And so, at last, I jump into the blogging pool!
This is my very first blog, ever. And I find that it’s making me extremely self-conscious. Who knew? It’s like that dream where you show up for class and there’s an exam you knew nothing about. What am I supposed to do now? Yes, I have a new book coming out, a supernatural thriller called BLOOD AND ICE, and yes, I hope that a few people pick it up and read it. (Well, more than a few, I hope, or my career prospects dim considerably.) But you can read about that elsewhere. What I can say is that I just woke up, it’s after eleven a.m., and in a nutshell, that’s why I became a writer — to sleep late and never hear an alarm clock go off. My dog usually wakes me by standing on top of me in the bed, her long black muzzle just above my face, or by whining in the doorway with her tail going like a propeller.

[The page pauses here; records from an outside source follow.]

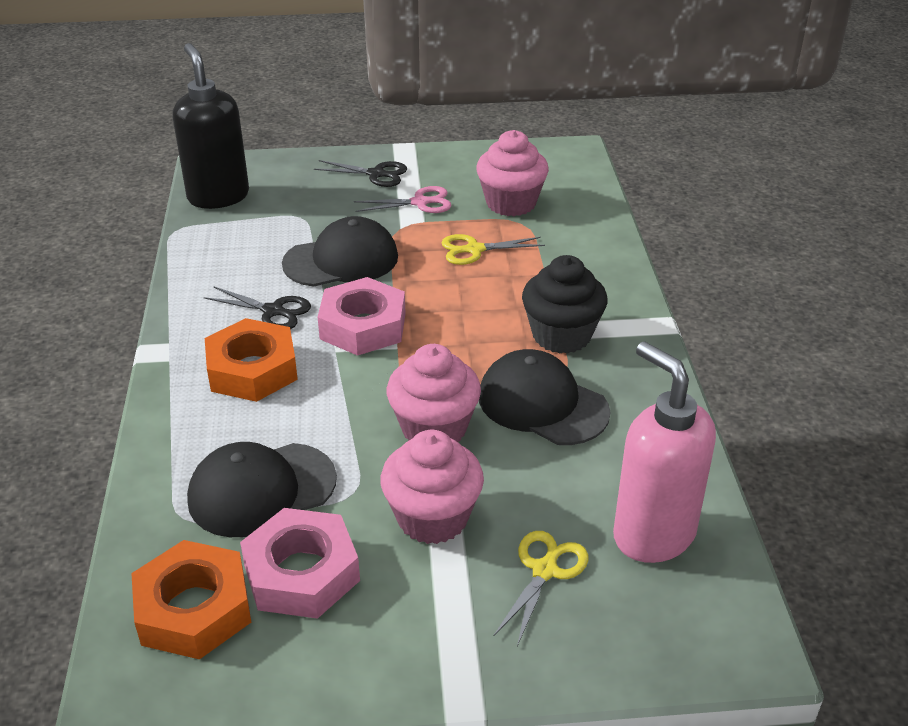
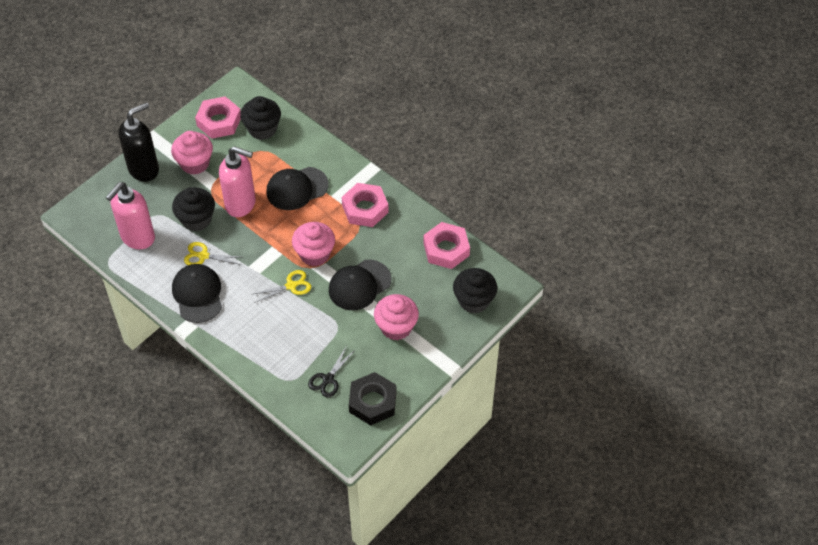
black cupcake: 1 -> 3
black nut: 0 -> 1
black scissors: 2 -> 1
orange nut: 2 -> 0
pink nut: 2 -> 3
pink scissors: 1 -> 0
pink soap dispenser: 1 -> 2

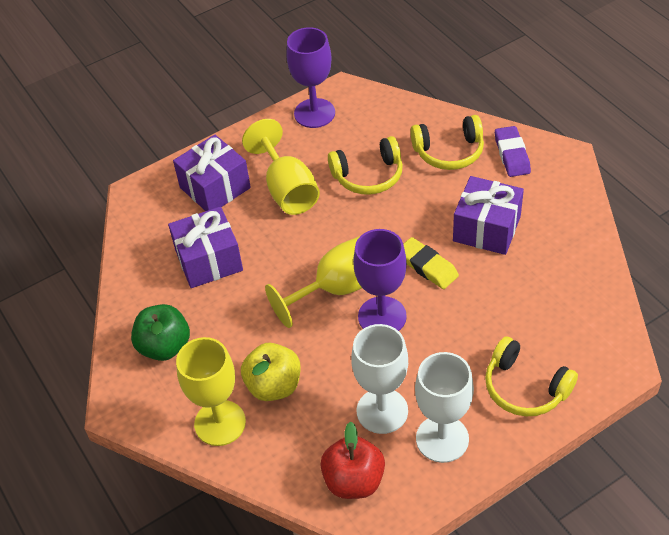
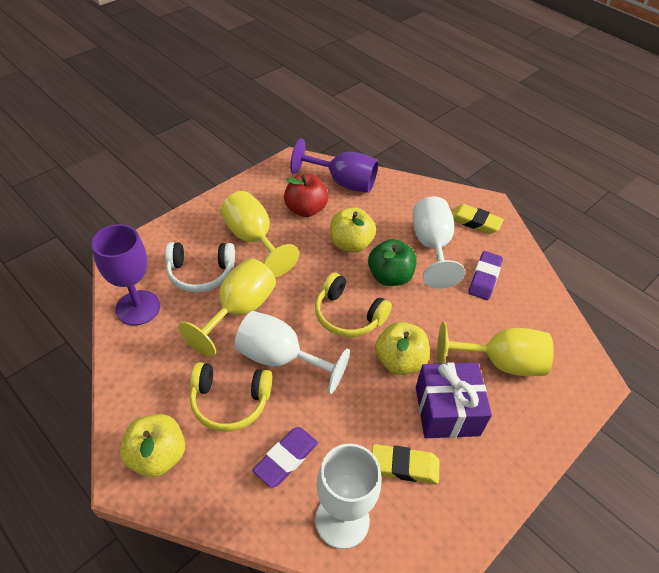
purple eraser: 1 -> 2
purple gift: 3 -> 1
white goblet: 2 -> 3
white headphones: 0 -> 1
yellow apple: 1 -> 3
yellow eraser: 1 -> 2
yellow headphones: 3 -> 2

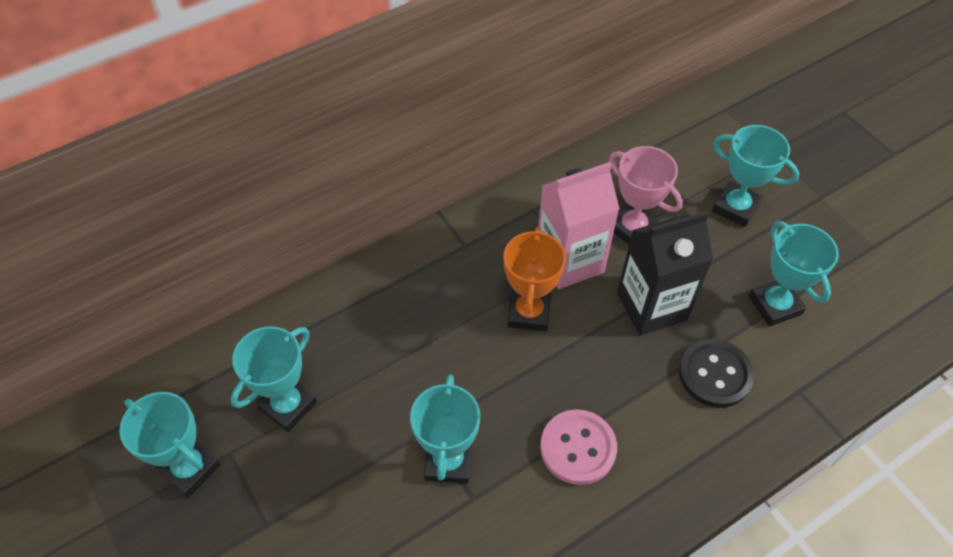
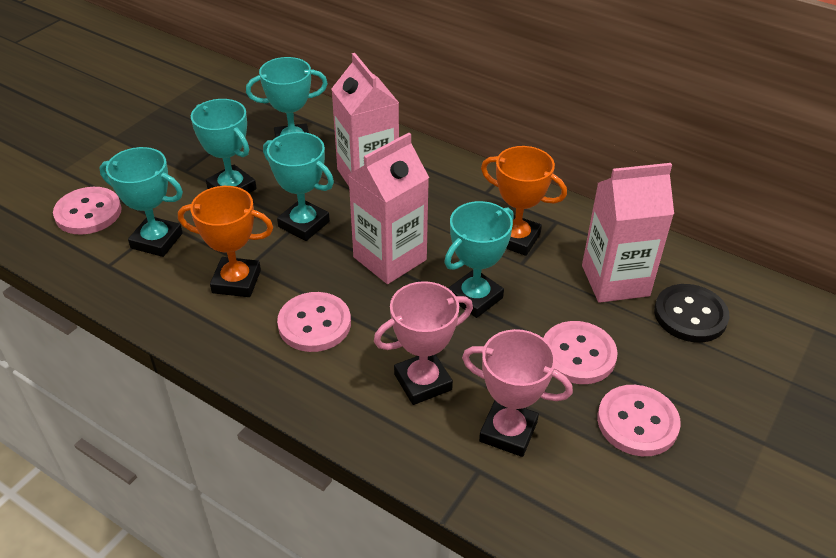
black carton: 1 -> 0
orange trophy: 1 -> 2
pink button: 1 -> 4
pink carton: 1 -> 3
pink trophy: 1 -> 2

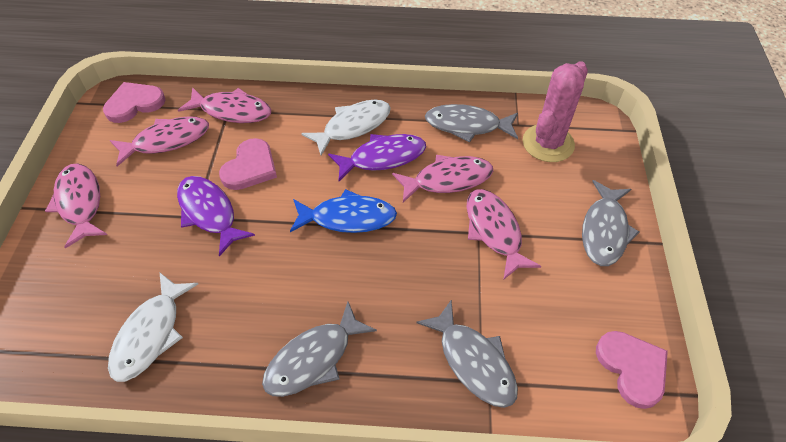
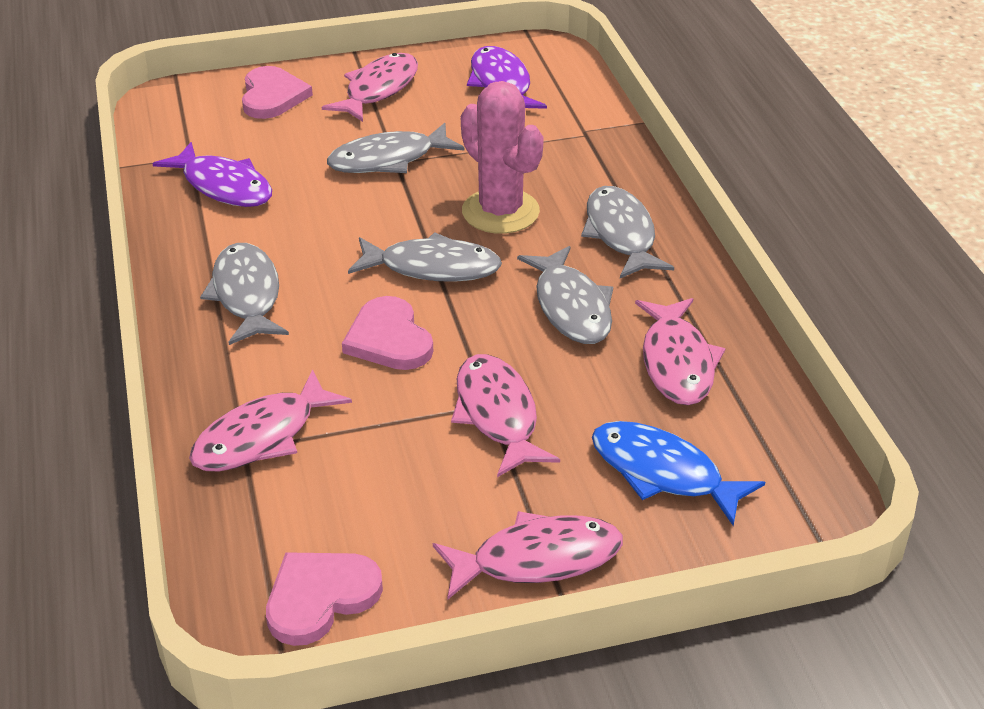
grey fish: 4 -> 5
white fish: 2 -> 0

My commute is easy … it’s just across the hall. And waiting for me in there is the terrifying prospect of my next book. A couple of hundred pages, sitting in a pile on the floor, in desperate need of several hundred more in order to be complete. I shudder to think. And that’s one of the funny things about publishing. Because the actual process is such a long one, by the time one book is ready to come out, you’ve already, inevitably, moved on to the next one. And personally, I find it very hard to hold more than one book in my limited imagination at the same time.

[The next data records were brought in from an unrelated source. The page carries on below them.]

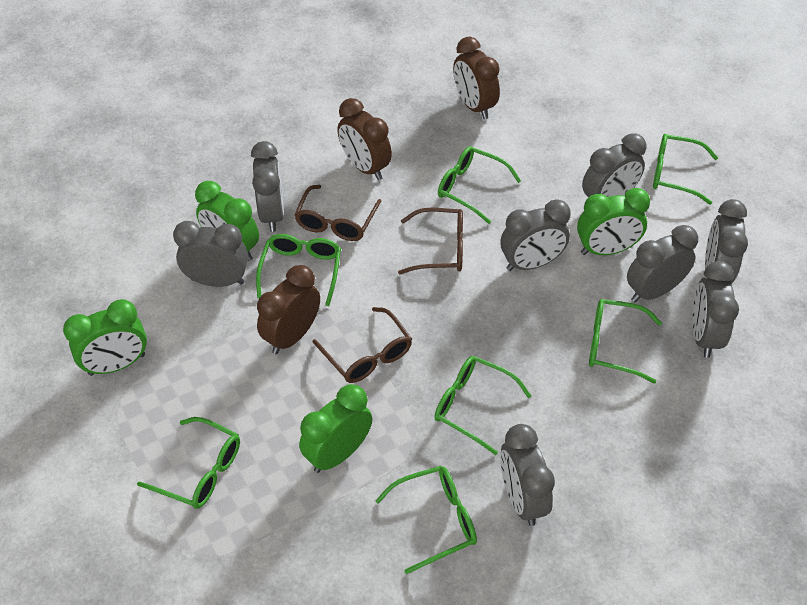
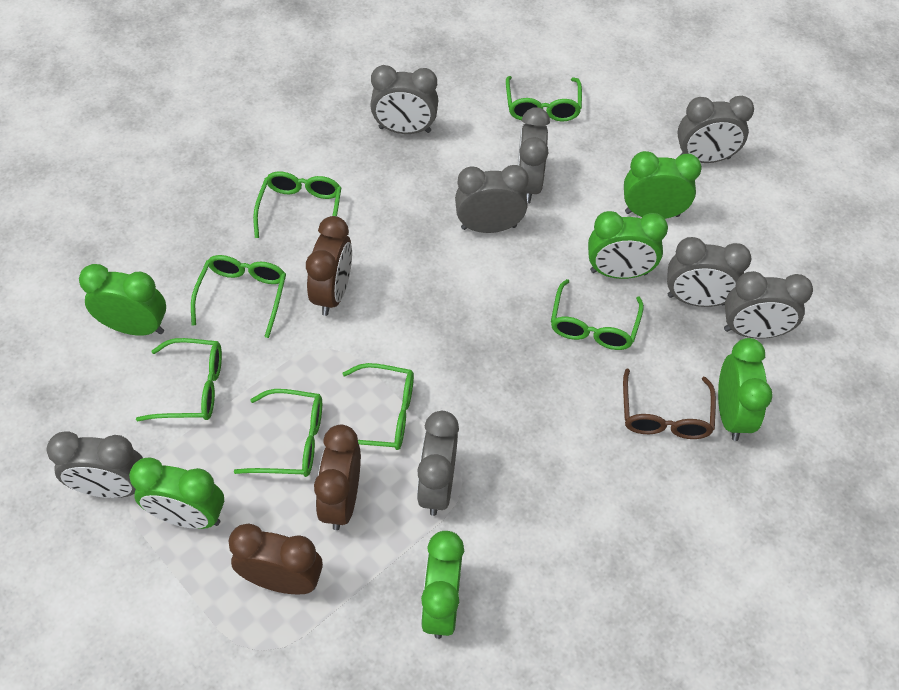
brown glasses: 3 -> 1
green clock: 4 -> 6

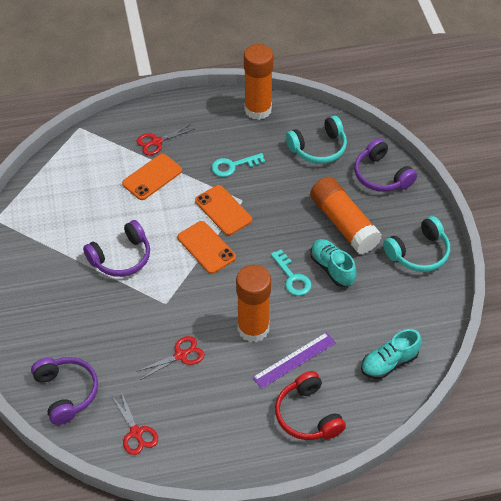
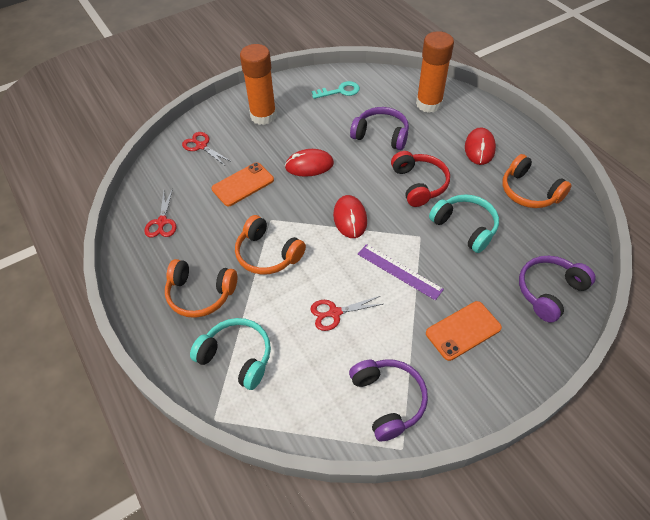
orange glue stick: 3 -> 2
orange headphones: 0 -> 3
orange phone: 3 -> 2
red mouse: 0 -> 3
turquoise key: 2 -> 1
turquoise shoe: 2 -> 0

All the time I was writing BLOOD AND ICE, it was like walking around with my head in a bubble that I was afraid could burst at any time. It was a big book, covering a lot of time and some difficult scientific material, and it was hard to focus, much of the time, on other things … ordinary things like feeding the dog and talking to my wife and paying the mortgage. Once or twice, when I was driving to a teaching job I held, I tried using that freeway time to solve problems in the book, and wound up missing my exit and driving five miles out of my way. After that, I stuck to listening to Ray Davies and Leonard Cohen.
And I tried shutting the book out altogether, but that’s like trying to hold your breath indefinitely. On some level, my mind is always working away, teasing out the plot-lines, struggling to come up with some new twists and turns, and occasionally — and this is the worst — jarring me with some unexpected, screaming news bulletin along the lines of “This book doesn’t work! It has insoluble problems! What were you thinking? Isn’t it time that you recognized that you have no talent (that bad review in 1985 was right!) and started training for your new career in elevator maintenance?” There are times, in my life as a writer, when it feels like my heart just sinks into my shoes.
And there are other times — when the writing is going well, and I actually think I just pulled something off — when it soars.
But you never know which one awaits you. I’m in my little office now, the dog is curled up in the kneehole of my desk, and the people in the apartment upstairs have finally stopped running on their treadmill, so it’s time to find out.
—Robert Masello
COMMENTS
Pretty good for your first plunge. Good Luck with the book.